勉強会の冒頭では、TKC東京中央会から動画「TKC FOCUS」を上映し、信頼できる決算書の特徴について説明しました。具体的には、
・「中小会計要領チェックリスト」が添付されていること
・TKCモニタリング情報サービス(以下、MIS)を通じて提出されていること
の2点が重要であることを説明しました。
中小会計要領は、中小企業が過度な実務負担を負うことなく、経営状況の把握と金融機関への情報提供を両立するための会計ルールです。この要領に準拠していることを客観的に証明するのが「中小会計要領チェックリスト」です。またMISは、税務署へ電子申告すると同時に、自動で金融機関にも決算書を提供する仕組みであるため、決算書の改ざんの余地がありません。中小会計要領に基づき、MISを通じて提供された決算書は、その高い信頼性が担保されている点が大きな特徴です。
続いて公庫からは、動画を通じて田中総裁から説明がありました。公庫の法人融資先を分析したところ、TKC会員が関与し、かつMISを利用している法人はデフォルト率が顕著に低いという結果が得られたことが紹介されました。
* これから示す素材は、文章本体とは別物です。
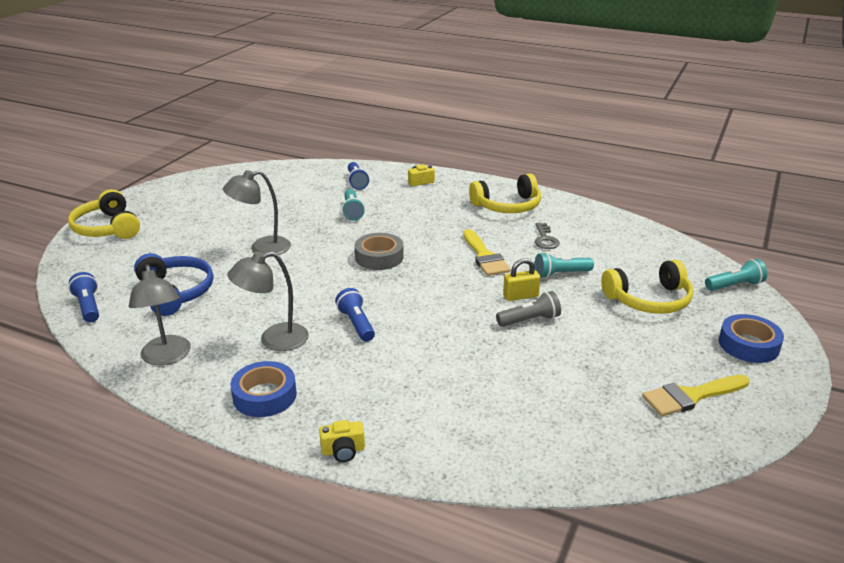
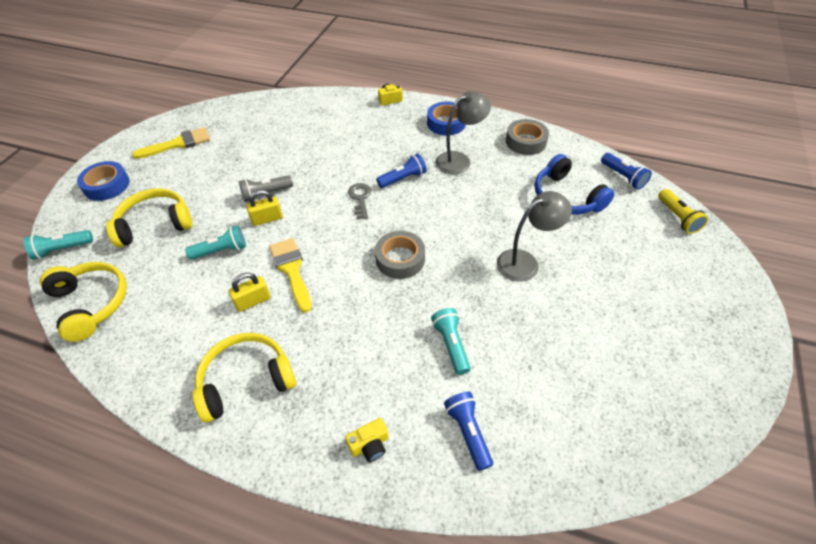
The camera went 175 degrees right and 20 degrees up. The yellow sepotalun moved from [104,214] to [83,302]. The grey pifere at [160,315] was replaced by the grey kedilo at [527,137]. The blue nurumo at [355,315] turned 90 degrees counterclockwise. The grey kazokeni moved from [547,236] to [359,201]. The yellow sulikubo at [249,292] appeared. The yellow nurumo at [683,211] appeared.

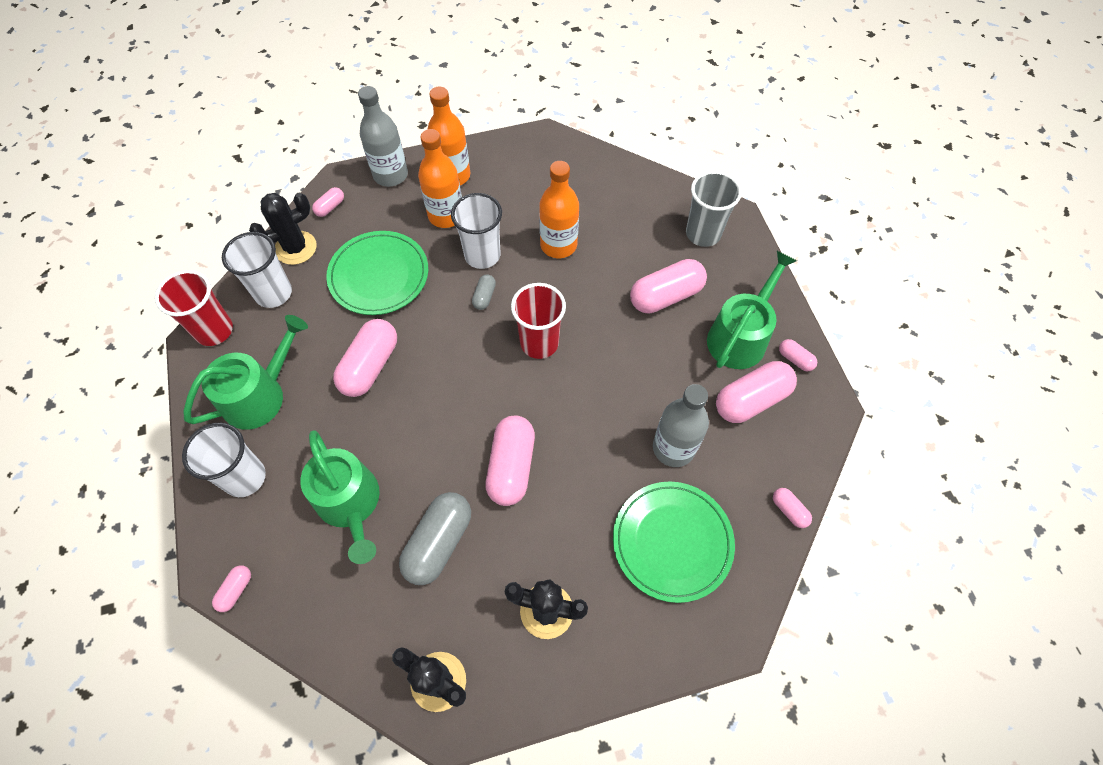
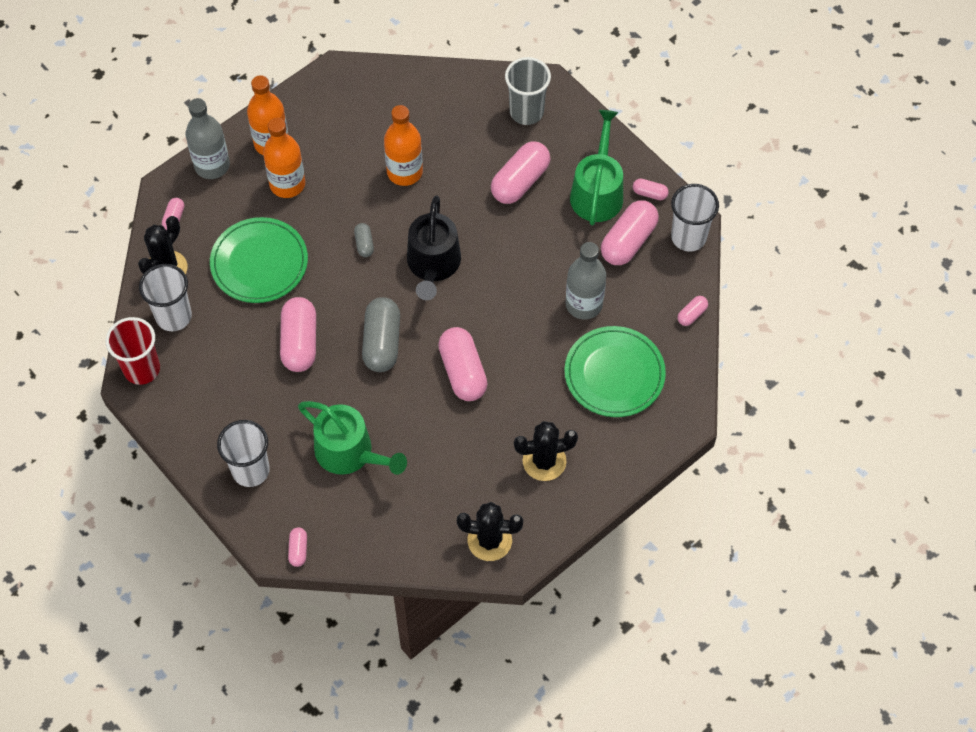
The camera went 25 degrees left and 0 degrees up. The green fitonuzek at [246,372] disappeared. The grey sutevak moved from [435,538] to [381,334]. The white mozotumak moved from [476,231] to [695,218]. The red mozotumak at [538,321] was replaced by the black fitonuzek at [434,247]. The pink sutevak at [792,508] turned 75 degrees counterclockwise.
この実績を背景に、迅速な融資判断を可能にする融資商品「TKCファストリンク」が誕生したとの説明がありました。
さらに、公庫からは、小規模事業者と公庫が直接コミュニケーションを取ることが容易ではない中で、税理士が経営者と金融機関をつなぐ重要な橋渡し役であることが強調されました。
「TKCファストリンク」の最大の特徴は、融資判断の圧倒的なスピードにあります。通常は概ね5営業日(創業の場合は7営業日)以内の回答を目標としながらも、実績では平均約1.9営業日と大幅な短縮が実現されており、従来の融資プロセスと比較しても非常に高い効率化が図られています。
一方で、利用には以下の要件があります。
・TKC会員が決算業務を担当していること
・継続MASによる経営計画の提出
・MISを活用した継続的な情報提供
今後もTKC東京中央会では、公庫とのさらなる連携強化を図るとともに、関与先・公庫・TKC会員の三者による「顔の見える関係」づくりを目的として、合同勉強会を継続的に開催してまいります。